Not only that, but Oklahoma State is also bringing in top recruits such as Will Muirhead, Grant Wilcox and top high school distance talent Ryan Schoppe. Those rising freshmen -- paired with the numerous returners and any JUCO transfers that Coach Dave Smith occasionally brings in -- should be enough to get the men in orange and black to the national meet this year.


It also doesn't hurt that there is an added incentive of running at the National Championships on their home course.


1. Princeton Tigers

The Princeton men were in the middle of a Kolas controversy last year after questions arose as to how NC State's DNF at the Nuttycombe Invitational should be interpreted in the national selection process. Despite an appeal (along with Gonzaga), the Tigers ended their season early and did not advance to NCAA's.


Now, the Ivy League powerhouse will be back and hungrier than ever to prove that they belong at the National Championships.

The loss of veteran star Conor Lundy -- as well as Viraj Deokar -- will obviously be difficult to manage for a team like Princeton. Still, other top teams in the Mid-Atlantic region such as Villanova and Georgetown are also losing a handful of their best runners.

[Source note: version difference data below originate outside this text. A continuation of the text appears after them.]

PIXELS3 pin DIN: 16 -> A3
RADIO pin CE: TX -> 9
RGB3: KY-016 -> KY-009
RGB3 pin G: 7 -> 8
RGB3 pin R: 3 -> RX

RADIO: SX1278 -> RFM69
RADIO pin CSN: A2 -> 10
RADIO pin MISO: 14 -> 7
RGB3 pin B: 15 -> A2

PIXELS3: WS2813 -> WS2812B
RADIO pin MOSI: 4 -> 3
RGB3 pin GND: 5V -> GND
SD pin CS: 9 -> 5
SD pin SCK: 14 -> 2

One of the best things about this year's Princeton squad is that they are still so incredibly young. Last year's lineup consisted of four freshmen, one of whom won the regional title (Camren Fischer). When you consider that they also return Matt Grossman -- a rising senior who finished 40th at the Nuttycombe last fall -- and a plethora of top-ranked recruits, you begin to realize just how good the Princeton men can be this fall.

Now, admittedly, relying on youth and inexperience can be risky at times, especially on championship stages. Younger distance runners don't often have enough base miles in their career to effectively cover a 10k distance or enough experience to understand the tactics of collegiate racing.


However, last year's Princeton group dispelled that thought process. Even when the Tigers struggled at the Ivy League Championships (where they placed 3rd), it was the freshmen who stepped up and secured the top two finishes for their team.

This year's group may lose long-time veterans from their 2019 team, but the Mid-Atlantic region isn't exactly getting any stronger and the Princeton men are still retaining the core of what makes them great.